No-Touch Technique (NTT) Detailed Procedure Description
To reduce a risk of infection, our patients are given antibiotics such as vancomycin and gentamicin 1 hour prior to beginning the penile implant surgical procedure to guard against bacteria. After the pubic hair is shaved, a 5-minute Chlorhexidine wash is performed, followed by a skin prep with Chlorhexidine/Alcohol 70% (Chloraprep) surgical prep. (teachingchannel.com)
The patient is positioned on the operating table with the pubic symphysis at the point of flexion, so that flexing of the table elevates the pelvic rami up, rotating the crus of the penis upwards toward the operator, and flattening the lower abdomen. This maneuver allows for more proximal exposure of the crura (important for precise placement of penile pump cylinders, optimal concealment of cylinder input tubing) and stretches the muscles of the lower abdomen (to provide counter-traction for easier reservoir placement).

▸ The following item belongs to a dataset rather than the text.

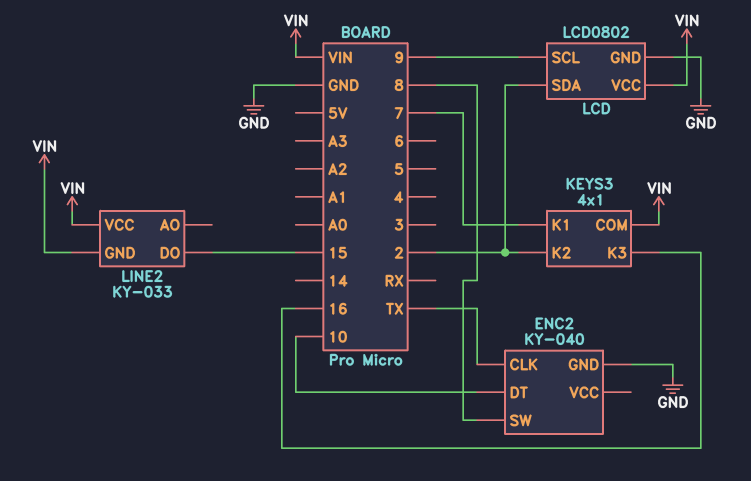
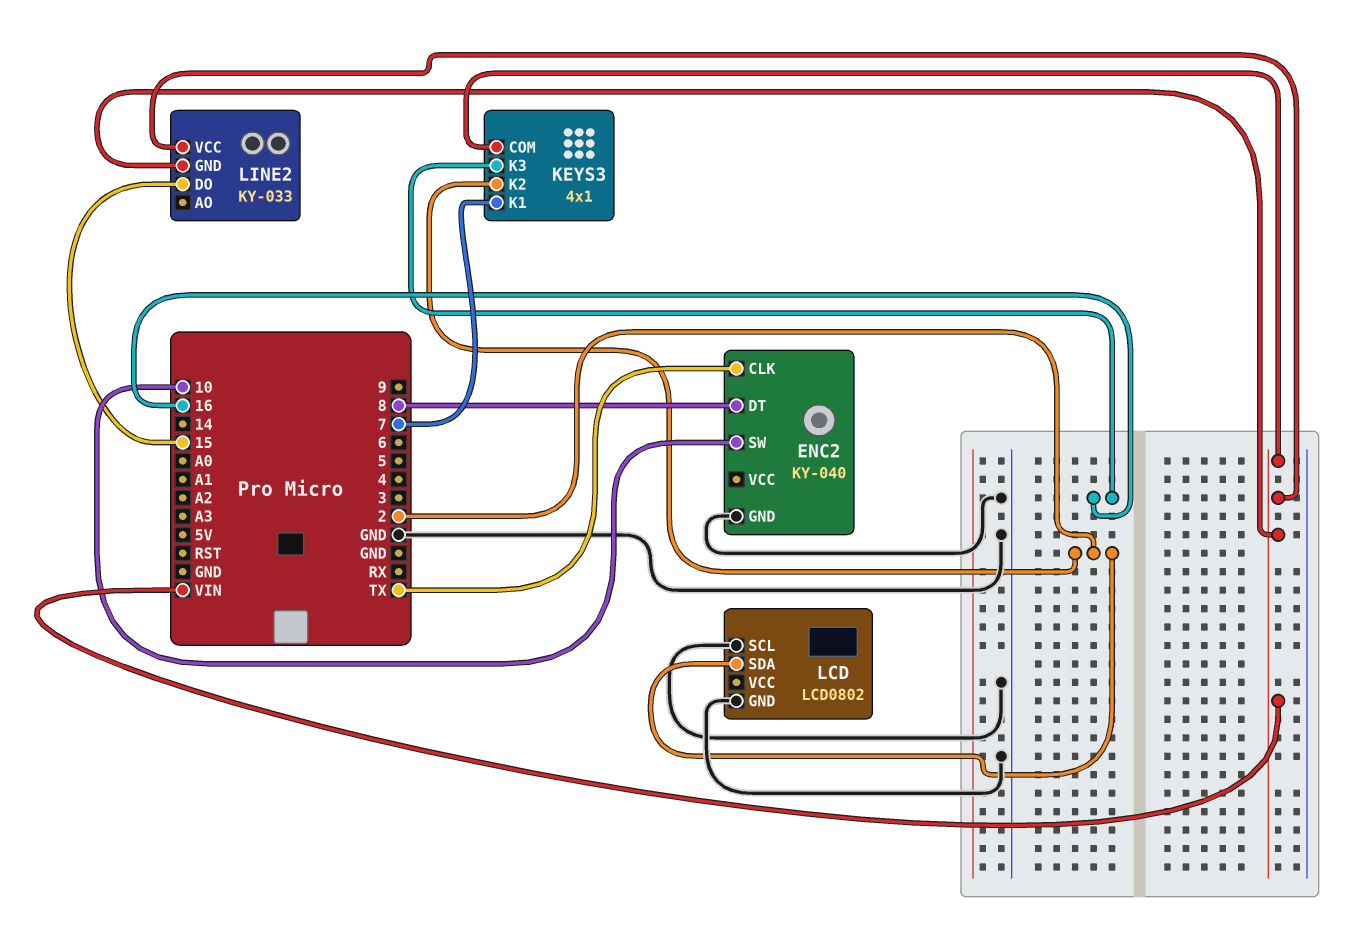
ENC2 pin DT: 10 -> 8
ENC2 pin SW: 8 -> 10
LCD pin SCL: 9 -> GND
LCD pin VCC: VIN -> none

After the patient is draped in a sterile fashion, a large thoracic Vi-drape is placed on top of the sterile drapes, and the penis and scrotum are delivered through a small opening. This isolates the penis, protects the prosthesis from acquiring lint from adjoining drapes (which could act as a nidus for infection) and also prevents the irrigation from soaking through the drapes. Another advantage of the Vi-drape is that it secures all the surgical drapes without the use of additional sharp towel clips.
A Foley catheter is inserted to identify the urethra, capped, and a Scott retractor is secured with tubing across the base of the penis.
Large blunt yellow hooks are utilized instead of the small sharp blue ones. These provide better exposure and are less likely to injure the device or gloves.